The association between managed care enrollments and potentially preventable hospitalization among adult Medicaid recipients in Florida
Askew School of Public Administration and Policy, Florida State University, 659 Bellamy Building, Tallahassee, FL, 32306-2250, USA
BMC Health Services Research 2014, 14:247 doi:10.1186/1472-6963-14-247Published: 10 June 2014
The intent of adopting managed care plans is to improve access to health care services while containing costs. To date, there have been a number of studies that examine the relationship between managed care and access to health care. However, the results from previous studies have been inconsistent. Specifically, previous studies did not demonstrate a clear benefit of Medicaid managed care. In this study we have examine whether Medicaid managed care is associated with the probabilities of preventable hospitalizations. This study also analyzes the spillover effect of Medicaid managed care into Medicaid patients in traditional FFS plans and the interaction effects of other patient- and county-level variables on preventable hospitalizations.
The study included 254,321 Medicaid patients who were admitted to short-term general hospital in the 67 counties in Florida. Using 2008 hospital inpatient discharge data for working-age adult Medicaid enrollees (18-64 years) in Florida, we conduct multivariate logistic regression analyses to identify possible factors associated with preventable hospitalizations. The first model includes patient- and county-level variables. Then, we add interaction terms between Medicaid HMO and other variables such as race, rurality, market-level factors, and resource for primary care.
The results show that Medicaid HMO patients are more likely to be hospitalized for ambulatory care sensitive conditions (ACSCs) (OR = 1.30; CI = 1.21, 1.40). We also find that market structure (i.e., competition) is significantly associated with preventable hospitalizations. However, our study does not support that there are spillover effects of Medicaid managed care on preventable hospitalizations for other Medicaid recipients. We find that interactions between Medicaid managed care and race, rurality and market structure are significant.
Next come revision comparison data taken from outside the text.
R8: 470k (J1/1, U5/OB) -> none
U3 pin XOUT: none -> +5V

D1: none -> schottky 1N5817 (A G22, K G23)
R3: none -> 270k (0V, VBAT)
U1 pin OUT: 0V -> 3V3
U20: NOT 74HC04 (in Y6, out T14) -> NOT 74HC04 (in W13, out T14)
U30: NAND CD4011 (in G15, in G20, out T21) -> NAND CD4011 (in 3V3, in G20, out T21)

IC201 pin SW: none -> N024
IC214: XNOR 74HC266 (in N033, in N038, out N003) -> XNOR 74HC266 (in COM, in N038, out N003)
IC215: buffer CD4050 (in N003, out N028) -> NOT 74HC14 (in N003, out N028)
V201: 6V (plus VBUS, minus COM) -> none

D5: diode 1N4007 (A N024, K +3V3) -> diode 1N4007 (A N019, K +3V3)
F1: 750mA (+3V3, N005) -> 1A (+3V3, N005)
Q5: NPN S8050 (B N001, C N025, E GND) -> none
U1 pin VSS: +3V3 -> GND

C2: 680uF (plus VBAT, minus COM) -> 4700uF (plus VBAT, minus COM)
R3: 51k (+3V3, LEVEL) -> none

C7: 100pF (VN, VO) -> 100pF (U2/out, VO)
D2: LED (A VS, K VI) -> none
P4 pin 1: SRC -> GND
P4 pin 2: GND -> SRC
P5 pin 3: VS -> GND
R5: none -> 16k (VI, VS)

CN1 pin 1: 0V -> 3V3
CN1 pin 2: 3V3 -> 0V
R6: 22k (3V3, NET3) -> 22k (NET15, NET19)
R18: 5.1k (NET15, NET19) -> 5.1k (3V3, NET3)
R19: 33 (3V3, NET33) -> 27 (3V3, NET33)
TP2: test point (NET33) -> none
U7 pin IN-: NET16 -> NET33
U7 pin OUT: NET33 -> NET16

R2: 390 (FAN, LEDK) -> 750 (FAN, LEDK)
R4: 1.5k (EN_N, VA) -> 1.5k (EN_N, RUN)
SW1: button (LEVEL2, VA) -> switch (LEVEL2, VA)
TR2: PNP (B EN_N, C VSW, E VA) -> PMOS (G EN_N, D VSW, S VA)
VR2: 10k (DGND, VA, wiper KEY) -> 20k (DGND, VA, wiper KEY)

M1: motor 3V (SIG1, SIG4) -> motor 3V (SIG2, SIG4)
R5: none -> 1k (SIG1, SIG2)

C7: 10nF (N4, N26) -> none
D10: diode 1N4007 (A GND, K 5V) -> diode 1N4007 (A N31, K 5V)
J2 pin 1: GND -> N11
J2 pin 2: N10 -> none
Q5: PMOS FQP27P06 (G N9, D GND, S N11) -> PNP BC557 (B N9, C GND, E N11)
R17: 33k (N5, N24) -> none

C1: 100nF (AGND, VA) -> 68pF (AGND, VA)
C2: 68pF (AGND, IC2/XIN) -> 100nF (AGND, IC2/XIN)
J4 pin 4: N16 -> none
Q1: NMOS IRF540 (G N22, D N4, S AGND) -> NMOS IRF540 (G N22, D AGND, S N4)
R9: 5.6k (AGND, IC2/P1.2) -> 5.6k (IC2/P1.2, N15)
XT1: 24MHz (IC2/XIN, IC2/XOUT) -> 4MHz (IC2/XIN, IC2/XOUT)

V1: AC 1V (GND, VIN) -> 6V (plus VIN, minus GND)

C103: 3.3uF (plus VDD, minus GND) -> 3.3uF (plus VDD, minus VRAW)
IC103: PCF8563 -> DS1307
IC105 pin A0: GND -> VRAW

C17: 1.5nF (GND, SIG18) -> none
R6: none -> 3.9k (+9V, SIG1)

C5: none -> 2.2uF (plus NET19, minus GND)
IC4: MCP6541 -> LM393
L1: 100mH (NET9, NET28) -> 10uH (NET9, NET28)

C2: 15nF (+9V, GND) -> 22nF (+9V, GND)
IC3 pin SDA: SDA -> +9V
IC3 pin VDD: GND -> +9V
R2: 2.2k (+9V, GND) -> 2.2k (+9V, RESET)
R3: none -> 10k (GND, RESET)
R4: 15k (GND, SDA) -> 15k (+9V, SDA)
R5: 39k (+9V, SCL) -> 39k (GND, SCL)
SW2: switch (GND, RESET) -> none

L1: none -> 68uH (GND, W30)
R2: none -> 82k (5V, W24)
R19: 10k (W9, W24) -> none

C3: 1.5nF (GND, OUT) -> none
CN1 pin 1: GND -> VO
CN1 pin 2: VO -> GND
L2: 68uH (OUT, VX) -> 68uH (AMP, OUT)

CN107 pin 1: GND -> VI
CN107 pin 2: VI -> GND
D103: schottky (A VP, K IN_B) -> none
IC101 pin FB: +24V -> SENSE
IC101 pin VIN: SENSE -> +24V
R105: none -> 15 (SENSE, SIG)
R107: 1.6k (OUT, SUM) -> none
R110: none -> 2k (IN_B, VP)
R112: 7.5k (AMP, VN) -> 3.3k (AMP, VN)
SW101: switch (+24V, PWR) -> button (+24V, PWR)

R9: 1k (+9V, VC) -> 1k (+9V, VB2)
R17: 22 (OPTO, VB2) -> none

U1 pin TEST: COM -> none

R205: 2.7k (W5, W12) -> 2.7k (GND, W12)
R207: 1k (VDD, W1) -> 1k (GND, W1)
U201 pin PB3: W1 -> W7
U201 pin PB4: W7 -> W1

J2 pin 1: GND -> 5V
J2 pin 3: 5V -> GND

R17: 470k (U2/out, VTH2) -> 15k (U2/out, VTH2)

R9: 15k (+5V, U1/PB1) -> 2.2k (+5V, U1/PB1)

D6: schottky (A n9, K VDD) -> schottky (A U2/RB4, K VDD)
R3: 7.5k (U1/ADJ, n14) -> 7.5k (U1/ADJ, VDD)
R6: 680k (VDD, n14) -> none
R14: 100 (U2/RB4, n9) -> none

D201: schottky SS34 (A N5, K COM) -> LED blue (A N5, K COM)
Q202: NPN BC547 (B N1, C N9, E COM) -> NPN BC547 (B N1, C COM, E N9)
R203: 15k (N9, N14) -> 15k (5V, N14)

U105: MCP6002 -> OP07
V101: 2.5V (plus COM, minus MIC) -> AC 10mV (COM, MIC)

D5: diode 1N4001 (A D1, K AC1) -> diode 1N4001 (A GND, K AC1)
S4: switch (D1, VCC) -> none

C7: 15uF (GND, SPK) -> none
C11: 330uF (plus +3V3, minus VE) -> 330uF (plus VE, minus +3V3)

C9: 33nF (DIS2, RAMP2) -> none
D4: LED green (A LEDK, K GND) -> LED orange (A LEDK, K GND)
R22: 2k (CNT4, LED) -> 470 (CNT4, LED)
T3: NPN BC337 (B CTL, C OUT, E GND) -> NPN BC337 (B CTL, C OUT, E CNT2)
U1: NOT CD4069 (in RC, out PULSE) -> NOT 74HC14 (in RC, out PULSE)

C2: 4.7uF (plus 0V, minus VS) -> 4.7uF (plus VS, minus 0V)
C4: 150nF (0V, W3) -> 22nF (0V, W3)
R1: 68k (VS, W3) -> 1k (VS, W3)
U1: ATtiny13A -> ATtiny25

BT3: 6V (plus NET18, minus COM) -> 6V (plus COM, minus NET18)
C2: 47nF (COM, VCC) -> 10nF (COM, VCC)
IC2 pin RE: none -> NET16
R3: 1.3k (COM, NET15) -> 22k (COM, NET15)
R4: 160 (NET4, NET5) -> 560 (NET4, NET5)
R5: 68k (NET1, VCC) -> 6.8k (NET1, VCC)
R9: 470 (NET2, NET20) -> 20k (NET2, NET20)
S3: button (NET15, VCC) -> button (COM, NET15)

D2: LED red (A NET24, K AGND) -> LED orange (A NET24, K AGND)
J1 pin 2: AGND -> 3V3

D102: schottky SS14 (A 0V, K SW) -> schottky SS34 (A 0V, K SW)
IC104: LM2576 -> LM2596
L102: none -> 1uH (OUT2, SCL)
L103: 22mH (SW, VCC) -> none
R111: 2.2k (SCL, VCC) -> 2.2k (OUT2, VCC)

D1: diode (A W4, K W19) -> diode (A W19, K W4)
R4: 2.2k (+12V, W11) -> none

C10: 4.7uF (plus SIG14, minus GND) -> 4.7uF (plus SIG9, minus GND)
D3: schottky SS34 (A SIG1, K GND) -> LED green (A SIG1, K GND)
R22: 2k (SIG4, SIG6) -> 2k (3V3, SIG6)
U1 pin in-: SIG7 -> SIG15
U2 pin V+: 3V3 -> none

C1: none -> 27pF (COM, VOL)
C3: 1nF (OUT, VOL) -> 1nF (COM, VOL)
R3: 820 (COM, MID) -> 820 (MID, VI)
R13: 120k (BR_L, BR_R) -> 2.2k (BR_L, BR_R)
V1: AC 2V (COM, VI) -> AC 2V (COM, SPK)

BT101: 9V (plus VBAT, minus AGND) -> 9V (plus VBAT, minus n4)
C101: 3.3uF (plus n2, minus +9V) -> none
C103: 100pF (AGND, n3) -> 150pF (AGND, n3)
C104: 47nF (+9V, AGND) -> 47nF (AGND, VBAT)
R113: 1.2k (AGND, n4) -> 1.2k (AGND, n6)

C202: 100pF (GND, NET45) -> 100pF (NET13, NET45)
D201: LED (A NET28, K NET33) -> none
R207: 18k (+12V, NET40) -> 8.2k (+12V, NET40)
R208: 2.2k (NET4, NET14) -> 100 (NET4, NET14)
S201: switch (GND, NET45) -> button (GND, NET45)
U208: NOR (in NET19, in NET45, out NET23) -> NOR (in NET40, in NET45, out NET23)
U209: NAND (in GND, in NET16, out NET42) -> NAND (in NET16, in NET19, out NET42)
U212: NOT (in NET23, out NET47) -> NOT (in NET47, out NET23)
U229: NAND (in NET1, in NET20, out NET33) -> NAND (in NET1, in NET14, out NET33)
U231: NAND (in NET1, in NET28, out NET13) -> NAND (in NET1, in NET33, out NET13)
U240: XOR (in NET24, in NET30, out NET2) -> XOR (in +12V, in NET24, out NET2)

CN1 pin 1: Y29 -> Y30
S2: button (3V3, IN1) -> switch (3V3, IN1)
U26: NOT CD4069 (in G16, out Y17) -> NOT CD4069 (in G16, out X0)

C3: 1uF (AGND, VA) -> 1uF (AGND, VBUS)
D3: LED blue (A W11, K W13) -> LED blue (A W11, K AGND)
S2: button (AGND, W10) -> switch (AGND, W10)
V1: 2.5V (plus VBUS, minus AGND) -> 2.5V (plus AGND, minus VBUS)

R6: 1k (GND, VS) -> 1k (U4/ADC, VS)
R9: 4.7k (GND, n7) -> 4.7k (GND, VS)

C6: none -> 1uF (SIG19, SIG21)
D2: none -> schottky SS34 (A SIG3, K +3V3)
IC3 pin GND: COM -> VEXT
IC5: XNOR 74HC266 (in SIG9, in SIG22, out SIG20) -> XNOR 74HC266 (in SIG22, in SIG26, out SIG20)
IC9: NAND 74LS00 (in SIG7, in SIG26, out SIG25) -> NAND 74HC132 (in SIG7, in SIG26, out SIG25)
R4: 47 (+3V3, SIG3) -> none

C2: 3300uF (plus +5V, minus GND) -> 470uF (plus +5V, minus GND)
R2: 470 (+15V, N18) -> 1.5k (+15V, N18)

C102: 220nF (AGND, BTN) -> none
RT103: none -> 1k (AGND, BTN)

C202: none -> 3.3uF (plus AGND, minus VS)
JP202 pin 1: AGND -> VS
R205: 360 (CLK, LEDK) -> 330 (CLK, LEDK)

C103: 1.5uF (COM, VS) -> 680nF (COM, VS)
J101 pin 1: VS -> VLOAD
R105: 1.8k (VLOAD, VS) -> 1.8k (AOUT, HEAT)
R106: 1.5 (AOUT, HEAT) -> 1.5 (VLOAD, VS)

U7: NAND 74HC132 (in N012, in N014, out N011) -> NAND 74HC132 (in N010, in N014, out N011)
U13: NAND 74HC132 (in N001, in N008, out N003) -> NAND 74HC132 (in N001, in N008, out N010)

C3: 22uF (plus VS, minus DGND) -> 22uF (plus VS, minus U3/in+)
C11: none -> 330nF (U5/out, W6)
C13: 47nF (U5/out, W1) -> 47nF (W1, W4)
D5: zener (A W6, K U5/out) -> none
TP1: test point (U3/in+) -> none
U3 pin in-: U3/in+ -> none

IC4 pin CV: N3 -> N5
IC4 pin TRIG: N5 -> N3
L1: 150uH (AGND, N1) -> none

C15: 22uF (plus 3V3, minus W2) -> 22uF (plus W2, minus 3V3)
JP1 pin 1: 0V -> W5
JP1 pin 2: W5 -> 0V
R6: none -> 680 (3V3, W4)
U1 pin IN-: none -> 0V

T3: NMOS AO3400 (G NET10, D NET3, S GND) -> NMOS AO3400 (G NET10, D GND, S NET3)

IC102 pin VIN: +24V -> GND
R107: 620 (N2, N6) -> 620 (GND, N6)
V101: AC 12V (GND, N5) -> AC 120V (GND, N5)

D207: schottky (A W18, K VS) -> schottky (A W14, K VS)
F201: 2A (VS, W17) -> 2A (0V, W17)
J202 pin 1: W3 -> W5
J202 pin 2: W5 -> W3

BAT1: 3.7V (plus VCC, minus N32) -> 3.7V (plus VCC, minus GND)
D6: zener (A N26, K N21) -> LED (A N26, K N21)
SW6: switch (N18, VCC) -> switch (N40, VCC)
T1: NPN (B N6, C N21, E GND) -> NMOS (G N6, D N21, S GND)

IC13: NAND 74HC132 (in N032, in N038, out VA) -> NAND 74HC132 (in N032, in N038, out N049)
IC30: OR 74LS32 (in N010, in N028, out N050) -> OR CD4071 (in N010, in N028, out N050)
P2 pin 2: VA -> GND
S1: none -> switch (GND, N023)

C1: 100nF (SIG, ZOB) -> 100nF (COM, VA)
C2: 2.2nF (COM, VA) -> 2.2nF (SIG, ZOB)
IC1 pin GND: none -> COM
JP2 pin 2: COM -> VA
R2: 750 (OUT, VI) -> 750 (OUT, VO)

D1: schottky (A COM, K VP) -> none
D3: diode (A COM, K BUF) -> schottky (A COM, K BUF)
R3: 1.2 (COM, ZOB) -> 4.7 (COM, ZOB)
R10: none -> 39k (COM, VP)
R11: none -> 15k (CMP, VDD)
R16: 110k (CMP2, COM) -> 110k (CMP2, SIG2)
The results of our study show that the Medicaid managed care program in Florida was associated with an increase in potentially preventable hospitalizations for Medicaid enrollees. The results suggest that lower capitation rate has been associated with a greater likelihood of preventable hospitalizations for Medicaid managed care patients. Our findings also indicate that increased competition in the Medicaid managed care market has no clear benefit in Medicaid managed care patients.